Reputation: 514
I want to get data from multiples pages about 10000 pages with number arrays. But one by one is taking so long and I'm new in Python so I don't know much about multithreading and asychronism in this language
The code works fine, it takes all the data expected, but it takes several minutes to do this. And I know that it could probably be done faster if I'd do more than a request per time
import http.client
import json
def get_all_data():
connection = http.client.HTTPConnection("localhost:5000")
page = 1
data = {}
while True:
try:
api_url = f'/api/numbers?page={page}'
connection.request('GET', api_url)
response = connection.getresponse()
if(response.status is 200):
data[f'{page}'] = json.loads(response.read())['numbers']

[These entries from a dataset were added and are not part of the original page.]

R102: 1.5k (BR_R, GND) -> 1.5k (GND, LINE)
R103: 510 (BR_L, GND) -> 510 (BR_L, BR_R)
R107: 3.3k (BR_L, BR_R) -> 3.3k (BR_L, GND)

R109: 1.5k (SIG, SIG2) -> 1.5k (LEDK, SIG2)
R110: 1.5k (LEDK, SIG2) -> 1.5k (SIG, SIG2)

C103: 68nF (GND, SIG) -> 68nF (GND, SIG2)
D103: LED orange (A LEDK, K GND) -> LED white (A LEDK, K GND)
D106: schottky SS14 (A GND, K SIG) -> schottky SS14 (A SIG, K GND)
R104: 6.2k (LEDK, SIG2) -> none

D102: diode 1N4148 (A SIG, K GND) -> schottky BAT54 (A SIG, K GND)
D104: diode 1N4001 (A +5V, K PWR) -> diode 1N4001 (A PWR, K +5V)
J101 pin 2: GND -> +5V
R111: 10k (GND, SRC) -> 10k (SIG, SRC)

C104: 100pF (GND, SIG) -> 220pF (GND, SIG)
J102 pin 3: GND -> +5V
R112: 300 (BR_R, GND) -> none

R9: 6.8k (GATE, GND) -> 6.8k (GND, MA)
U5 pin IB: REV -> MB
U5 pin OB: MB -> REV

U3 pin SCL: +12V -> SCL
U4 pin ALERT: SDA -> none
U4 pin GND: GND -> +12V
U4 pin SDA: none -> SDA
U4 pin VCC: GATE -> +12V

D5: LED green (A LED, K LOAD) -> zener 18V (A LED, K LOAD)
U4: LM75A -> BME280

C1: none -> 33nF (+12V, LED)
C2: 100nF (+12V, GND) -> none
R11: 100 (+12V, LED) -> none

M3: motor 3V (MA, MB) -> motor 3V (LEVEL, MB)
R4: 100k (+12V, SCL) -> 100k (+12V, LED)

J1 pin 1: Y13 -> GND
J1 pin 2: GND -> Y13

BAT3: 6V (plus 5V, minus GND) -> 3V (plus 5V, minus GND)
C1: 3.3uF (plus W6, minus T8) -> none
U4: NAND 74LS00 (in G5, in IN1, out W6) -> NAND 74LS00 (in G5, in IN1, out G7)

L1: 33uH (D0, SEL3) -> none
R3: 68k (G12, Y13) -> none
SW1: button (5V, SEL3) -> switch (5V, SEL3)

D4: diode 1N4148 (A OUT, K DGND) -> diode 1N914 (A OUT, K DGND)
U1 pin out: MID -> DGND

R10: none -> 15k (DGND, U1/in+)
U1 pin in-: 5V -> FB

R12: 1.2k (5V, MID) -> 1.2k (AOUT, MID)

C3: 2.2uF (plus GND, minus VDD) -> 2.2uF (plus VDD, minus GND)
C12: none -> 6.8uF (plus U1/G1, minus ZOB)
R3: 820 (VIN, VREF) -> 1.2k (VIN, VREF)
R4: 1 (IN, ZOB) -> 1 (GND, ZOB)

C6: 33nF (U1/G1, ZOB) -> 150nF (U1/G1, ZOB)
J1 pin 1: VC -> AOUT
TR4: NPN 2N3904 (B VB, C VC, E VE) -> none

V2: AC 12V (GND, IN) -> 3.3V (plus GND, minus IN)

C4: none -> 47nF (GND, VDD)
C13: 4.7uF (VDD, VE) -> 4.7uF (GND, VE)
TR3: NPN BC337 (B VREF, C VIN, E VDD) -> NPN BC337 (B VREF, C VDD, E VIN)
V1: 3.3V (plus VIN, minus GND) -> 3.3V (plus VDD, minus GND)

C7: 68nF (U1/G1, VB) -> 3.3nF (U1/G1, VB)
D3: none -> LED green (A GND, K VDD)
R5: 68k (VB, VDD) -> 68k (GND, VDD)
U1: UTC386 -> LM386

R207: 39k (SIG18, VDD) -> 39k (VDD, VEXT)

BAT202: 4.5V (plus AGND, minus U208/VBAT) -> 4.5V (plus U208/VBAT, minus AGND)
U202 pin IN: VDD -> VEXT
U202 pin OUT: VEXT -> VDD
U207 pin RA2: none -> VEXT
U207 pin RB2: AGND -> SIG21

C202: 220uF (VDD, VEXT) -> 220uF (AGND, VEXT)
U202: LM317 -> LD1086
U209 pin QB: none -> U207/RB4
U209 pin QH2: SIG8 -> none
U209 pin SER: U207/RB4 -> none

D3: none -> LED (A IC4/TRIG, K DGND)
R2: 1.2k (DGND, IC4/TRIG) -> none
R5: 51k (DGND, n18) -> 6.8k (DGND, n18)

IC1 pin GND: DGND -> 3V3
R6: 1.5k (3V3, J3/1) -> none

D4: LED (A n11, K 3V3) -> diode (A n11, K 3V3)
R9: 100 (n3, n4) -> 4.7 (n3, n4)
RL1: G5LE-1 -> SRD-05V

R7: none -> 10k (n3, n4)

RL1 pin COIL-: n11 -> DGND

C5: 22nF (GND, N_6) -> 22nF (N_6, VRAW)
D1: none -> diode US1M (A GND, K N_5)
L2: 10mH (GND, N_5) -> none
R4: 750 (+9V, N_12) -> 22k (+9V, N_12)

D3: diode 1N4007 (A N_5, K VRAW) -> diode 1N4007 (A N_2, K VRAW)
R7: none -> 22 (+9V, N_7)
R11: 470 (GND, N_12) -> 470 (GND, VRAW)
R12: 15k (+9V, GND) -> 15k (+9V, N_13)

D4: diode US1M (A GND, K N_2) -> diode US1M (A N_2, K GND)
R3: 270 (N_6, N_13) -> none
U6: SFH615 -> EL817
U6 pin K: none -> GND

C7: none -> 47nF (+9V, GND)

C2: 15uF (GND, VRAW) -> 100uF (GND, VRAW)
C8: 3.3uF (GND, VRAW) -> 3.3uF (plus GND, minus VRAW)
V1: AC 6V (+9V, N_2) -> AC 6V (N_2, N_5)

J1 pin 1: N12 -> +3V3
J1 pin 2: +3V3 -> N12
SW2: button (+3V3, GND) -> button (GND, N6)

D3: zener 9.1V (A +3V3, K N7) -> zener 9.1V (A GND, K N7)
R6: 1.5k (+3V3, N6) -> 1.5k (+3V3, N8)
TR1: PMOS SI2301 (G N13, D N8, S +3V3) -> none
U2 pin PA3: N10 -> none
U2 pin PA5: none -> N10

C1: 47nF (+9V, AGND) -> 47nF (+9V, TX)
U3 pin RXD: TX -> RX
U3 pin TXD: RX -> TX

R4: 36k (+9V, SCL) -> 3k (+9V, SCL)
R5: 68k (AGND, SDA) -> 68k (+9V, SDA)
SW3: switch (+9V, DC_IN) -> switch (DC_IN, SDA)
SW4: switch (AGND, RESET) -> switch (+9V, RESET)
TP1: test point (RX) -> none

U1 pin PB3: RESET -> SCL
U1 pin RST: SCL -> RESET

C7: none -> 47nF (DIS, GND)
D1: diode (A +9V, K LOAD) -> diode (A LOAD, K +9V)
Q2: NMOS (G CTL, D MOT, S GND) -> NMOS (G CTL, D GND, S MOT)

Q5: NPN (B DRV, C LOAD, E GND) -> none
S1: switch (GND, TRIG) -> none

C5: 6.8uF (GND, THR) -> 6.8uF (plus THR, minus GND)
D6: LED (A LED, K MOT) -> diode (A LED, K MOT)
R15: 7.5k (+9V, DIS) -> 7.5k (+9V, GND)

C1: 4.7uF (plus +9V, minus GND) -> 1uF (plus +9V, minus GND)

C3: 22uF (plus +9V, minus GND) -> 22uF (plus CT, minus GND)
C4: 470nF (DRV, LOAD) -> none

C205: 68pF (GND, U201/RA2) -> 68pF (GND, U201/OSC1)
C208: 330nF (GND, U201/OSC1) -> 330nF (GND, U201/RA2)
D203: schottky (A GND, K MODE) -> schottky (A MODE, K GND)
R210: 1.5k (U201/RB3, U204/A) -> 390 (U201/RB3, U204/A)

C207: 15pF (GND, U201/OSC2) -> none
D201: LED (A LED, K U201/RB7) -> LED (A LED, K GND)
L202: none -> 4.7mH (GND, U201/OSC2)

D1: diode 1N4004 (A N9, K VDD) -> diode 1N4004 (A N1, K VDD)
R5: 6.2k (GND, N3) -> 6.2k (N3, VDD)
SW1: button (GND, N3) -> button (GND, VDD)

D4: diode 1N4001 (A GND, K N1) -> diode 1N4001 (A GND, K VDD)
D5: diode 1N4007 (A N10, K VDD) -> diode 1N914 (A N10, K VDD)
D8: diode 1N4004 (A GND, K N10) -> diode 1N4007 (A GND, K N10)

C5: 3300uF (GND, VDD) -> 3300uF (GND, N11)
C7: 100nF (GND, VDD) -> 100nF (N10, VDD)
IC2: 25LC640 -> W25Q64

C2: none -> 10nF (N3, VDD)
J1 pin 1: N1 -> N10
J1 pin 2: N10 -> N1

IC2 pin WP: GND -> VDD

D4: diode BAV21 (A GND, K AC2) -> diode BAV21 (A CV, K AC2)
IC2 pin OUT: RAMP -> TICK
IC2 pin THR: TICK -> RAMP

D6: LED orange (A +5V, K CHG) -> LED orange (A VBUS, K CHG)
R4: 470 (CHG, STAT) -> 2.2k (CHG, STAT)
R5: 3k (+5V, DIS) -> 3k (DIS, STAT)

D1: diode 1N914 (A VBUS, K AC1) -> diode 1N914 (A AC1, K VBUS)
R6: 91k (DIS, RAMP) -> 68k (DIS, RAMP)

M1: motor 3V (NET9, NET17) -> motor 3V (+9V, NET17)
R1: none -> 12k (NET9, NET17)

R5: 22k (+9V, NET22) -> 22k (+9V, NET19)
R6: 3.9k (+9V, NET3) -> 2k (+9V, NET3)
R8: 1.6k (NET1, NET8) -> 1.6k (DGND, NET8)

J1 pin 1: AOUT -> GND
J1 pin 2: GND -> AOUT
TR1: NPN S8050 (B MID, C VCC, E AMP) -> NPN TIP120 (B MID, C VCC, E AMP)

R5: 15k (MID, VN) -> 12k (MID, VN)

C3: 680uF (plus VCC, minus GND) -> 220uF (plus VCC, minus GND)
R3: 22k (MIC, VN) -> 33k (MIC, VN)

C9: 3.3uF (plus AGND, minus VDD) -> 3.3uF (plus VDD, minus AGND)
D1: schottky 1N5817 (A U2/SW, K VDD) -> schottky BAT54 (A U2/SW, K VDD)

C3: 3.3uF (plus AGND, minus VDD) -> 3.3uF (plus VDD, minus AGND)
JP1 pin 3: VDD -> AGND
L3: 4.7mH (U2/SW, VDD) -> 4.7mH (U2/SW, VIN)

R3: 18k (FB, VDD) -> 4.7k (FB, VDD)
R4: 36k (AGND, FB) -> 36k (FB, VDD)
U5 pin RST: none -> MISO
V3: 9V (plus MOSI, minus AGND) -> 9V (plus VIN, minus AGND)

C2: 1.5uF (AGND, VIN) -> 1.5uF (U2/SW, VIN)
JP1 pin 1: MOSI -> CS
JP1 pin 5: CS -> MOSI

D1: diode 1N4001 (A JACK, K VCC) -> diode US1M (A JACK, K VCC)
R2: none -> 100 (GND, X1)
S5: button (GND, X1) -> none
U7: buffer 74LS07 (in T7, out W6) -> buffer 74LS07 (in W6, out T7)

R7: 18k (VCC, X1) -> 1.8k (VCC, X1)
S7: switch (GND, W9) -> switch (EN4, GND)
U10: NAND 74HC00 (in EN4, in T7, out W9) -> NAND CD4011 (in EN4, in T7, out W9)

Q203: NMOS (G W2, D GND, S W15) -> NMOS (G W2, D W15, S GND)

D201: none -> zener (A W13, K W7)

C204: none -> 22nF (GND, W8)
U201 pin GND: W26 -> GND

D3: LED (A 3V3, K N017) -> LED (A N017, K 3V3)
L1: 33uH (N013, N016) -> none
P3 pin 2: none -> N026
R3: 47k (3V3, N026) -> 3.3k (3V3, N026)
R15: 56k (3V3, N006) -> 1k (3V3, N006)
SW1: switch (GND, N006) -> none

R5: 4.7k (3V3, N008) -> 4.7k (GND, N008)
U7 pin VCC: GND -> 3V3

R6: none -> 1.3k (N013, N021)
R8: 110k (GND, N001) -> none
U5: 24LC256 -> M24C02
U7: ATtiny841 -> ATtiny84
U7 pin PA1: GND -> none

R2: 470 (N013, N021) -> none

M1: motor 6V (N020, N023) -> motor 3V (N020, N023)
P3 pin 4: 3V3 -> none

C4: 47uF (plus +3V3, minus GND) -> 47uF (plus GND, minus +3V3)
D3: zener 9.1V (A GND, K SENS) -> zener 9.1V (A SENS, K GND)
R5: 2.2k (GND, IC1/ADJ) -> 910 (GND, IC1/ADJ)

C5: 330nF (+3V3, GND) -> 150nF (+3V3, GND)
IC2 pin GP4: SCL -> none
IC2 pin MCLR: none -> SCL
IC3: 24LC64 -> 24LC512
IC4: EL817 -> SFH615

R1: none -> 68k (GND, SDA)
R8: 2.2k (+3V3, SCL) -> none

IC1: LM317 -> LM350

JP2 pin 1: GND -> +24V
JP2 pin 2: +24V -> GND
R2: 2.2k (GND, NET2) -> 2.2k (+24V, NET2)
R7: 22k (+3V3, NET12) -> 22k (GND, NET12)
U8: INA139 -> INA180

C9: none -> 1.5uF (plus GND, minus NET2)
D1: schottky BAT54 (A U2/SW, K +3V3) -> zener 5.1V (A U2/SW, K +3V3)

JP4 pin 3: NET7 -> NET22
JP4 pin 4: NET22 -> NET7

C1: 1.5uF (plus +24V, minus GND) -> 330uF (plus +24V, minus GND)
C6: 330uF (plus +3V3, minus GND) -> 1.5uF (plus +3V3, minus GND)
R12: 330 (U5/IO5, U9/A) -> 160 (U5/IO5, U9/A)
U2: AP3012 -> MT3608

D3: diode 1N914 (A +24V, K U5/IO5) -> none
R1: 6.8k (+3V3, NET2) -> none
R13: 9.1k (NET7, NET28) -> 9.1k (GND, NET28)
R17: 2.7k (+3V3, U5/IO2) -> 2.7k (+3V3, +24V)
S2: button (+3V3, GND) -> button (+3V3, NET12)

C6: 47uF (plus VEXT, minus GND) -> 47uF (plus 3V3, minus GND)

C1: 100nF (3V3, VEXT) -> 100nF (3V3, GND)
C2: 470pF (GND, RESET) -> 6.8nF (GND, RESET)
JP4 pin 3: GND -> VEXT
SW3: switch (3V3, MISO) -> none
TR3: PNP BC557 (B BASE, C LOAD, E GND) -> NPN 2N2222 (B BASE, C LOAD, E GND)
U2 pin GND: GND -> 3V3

items_returned = len(data[f'{page}'])
print(f'Por Favor, Aguarde. Obtendo os Dados... Request: {page} -- Itens Retornados: {items_returned}')
page += 1
if items_returned == 0 or items_returned == None :
break
except:
connection.close()
print('Todas as Requisições Concluídas!')
return data
How to refactor this code to do multiple requests at once sequentially instead one by one?
Upvotes: 3
Views: 1313
Reputation: 3337
Basically there are three ways of doing this kind of job, multithreading, multiprocessing, and async way, as mentioned by ACE the page parameter exists because of server dynamically generate template and number of pages may change over time due to the database update. the easiest way of doing this can be batch job, and try to put each batch into a try exception block, and handling the last part(not enough for one batch) separately. you can set the numer of jobs in each batch as a variable and try different solutions.
Upvotes: 1
Reputation: 482
Your parameter page (producer) is dynamic and it relies on the last request (consumer). Unless you can separate the producer, you can't use coroutines or multithreading.
Upvotes: 0